Si Macbeth, al cruzarse a estas enigmáticas señoras unas pocas escenas después, hubiese sido más como Banquo, el amigo que estaba a su lado, nos habríamos ahorrado la moraleja sobre la ambición desmedida. Aunque ambos estaban idénticamente fascinados por la escena, su compañero juicioso no se tomó muy en serio lo que estas brujas tenían para decir. Pero al protagonista se le subió la profecía a la cabeza, interpretó todo al revés y, daga mediante, entró en esa espiral conspiranoica repleta de sangre y locura hacia la corona. Slay en su peor versión imaginable. A Lady Macbeth dejémosla afuera porque como dijo una vez una prima: “En las familias todos siempre les terminan echando la culpa a las mujeres”.
Ahora, si en un ejercicio de empatía wokista intentamos desentrañar los traumas detrás de Macbeth, podríamos decir que quizás el pobre hombre era un narcisista esquizofrénico angurriento de poder, que sólo estaba esperando un empujoncito (conocemos bien el perfil, son siempre hombres, suelen ser más bien bajos, están mal peinados, el bigote es optativo y dicen todo gritando). Y si lo pensamos desde ese lugar, la realidad es que te nace hacer lo que se hace en toda familia: tirarles el fardo a las brujas y decirles “cuidado con lo que dicen porque después se va todo al diablo”. Lo que quiero decir es que de haber una puesta en escena criolla de este clásico inglés producida por el empresario Galperín, con los operadores de derecha Fantino, Viale y el pelado Trebucq haciendo de las tres chifladas, por el bien de todos, lo mejor habría sido que se quedaran calladas.

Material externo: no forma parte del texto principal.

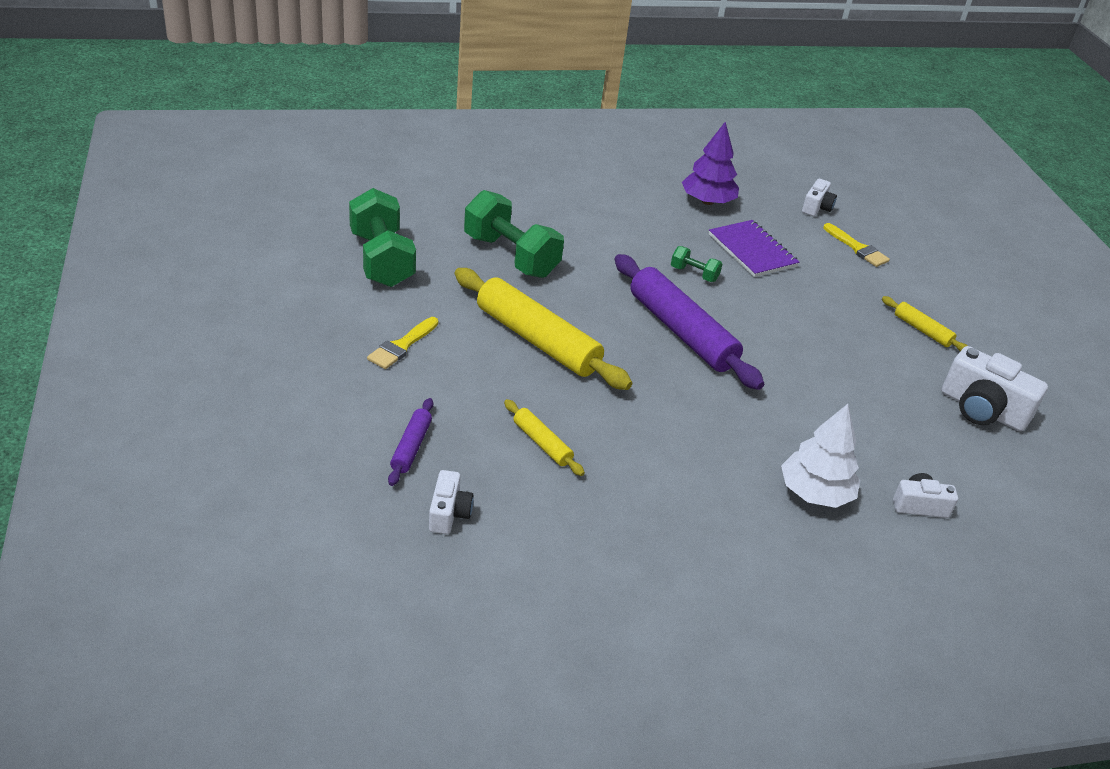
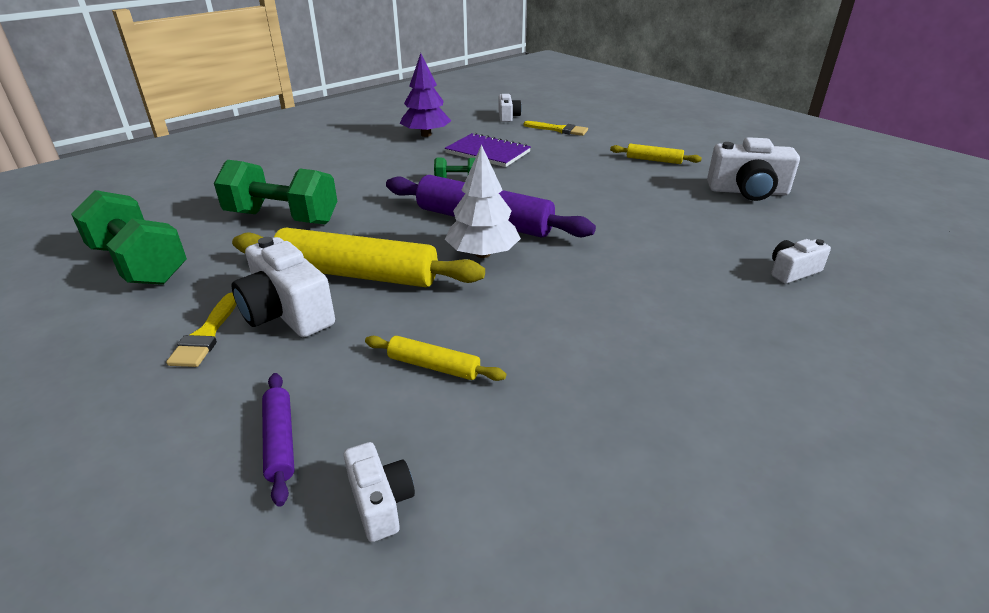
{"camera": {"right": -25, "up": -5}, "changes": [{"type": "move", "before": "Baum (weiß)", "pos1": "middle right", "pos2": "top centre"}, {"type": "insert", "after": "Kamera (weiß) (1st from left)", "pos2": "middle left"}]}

La muestra, un conjunto de esculturas, pinturas y pinturas/esculturas, no tiene texto. Pero sí tiene título, Traficante, acertijo que no dediqué ni un segundo en intentar resolver. Y tiene curador, el también artista Mariano Ullúa. ¿Han visto ese cartel que está por todos lados en la vía pública en el que el intendente Fernando Grey nos invita a los de a pie a invertir en Esteban Echeverría a cambio de beneficios fiscales? Cada vez que lo veo quedo tan perplejo como cuando leí “El Aleph” o el augurio de las brujas por primera vez. Si hubiese sido Ullúa, en vez del señor Grey, podría llegar a considerarlo. Lo cual me llama la atención, porque, y no lo digo con orgullo, como ya habrán inferido, soy de los que sólo creen en los horóscopos escritos en inglés. Sepan disculpar la digresión, pero además de anglófilo está muy en mi naturaleza dispersarme. Pero el punto al que quiero llegar es que no sorprende la elección del curador de Stella, ya que parecen ser muchos los que elegirían a Ullúa como compañero de fórmula.

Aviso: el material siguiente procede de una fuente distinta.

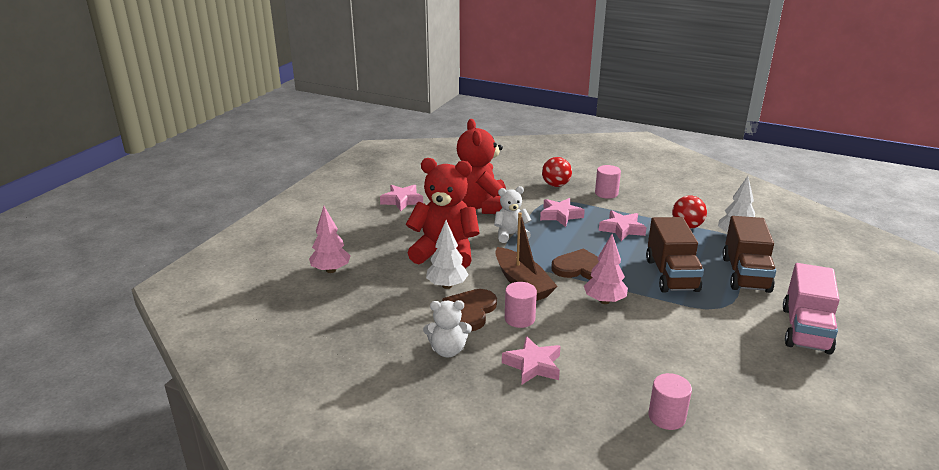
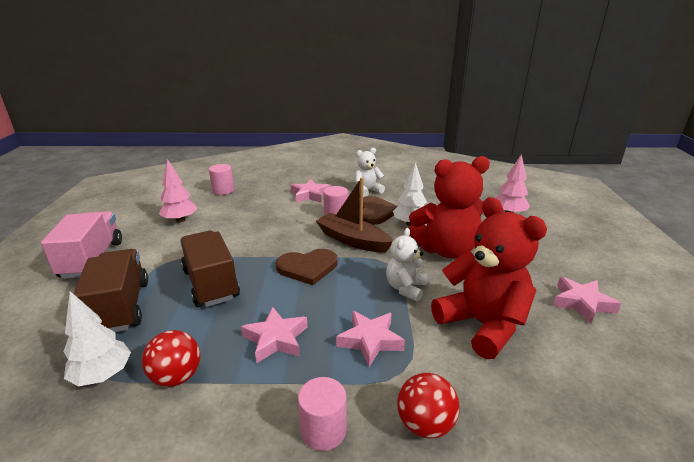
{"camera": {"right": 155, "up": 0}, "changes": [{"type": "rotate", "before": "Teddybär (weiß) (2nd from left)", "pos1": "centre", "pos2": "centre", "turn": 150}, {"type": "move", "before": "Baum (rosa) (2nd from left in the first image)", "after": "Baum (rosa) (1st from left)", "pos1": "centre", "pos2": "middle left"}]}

La muestra está dividida en dos actos y un intermezzo. El primero nos recibe con un conjunto de dos pinturas escoltando a una obra de pared de argollas multicolores conectadas por largos tejidos de mostacillas. En el pasillo que lleva a la segunda sala cuelgan cuatro pinturas; la primera, en tonos purpúreos, tiene una espada como la de Excalibur esperando ser liberada de su piedra. La sala principal, acotada al blanco, negro, rojo y amarillo, combina dos grupos de esculturas. Unas de diversos tamaños acomodadas en cúmulos en el piso, apoyadas por aquí y por allá, contra la viga, pared o esquina del espacio, y otras de corte geométrico y modernista, hechas con cartón, papel maché y acrílico, prolijamente presentadas sobre un estante de madera. Sobre un pedestal blanco se apoya lo que pareciera ser la Piedra Rosetta de la muestra: una torre de retazos de cartón de maples de huevo pintados, huevos y una espiral que la recorre por fuera. En la pared cuelgan dos grupos de pinturas, unas pinturas/esculturas monocromas con relieve y otras que expanden la paleta de tonos saturados de la muestra aportando complejidad y tonos intermedios. Un montón.
Además, la muestra en cuestión contiene una micromuestra que curó Stella, una finísima selección de algunas de las obras de la internacional “coleccióndm” con las que claramente comparte algún tipo de ADN. Como la calabacita de la artista japonesa Yayoi Kusama que pareciera citar su muestra anterior, Rayo! (2022), en la misma galería con distinta locación. La recuerdo como una rapsodia sobre praderas fantásticas repletas de huertas mágicas y orgánicas, en la que, si bien no estaba del todo libre de hechicerías, por lo menos no pareciera haber habido ningún tipo de tergiversación. Más bien todo lo contrario. No recuerdo si tenía texto, pero ahora que lo pienso, podría perfectamente haber estado acompañada de alguna explicación lírica y sesuda sobre cómo en realidad el problema de Macbeth era un asunto de macrobiota que se podría haber solucionado con un cambio de alimentación.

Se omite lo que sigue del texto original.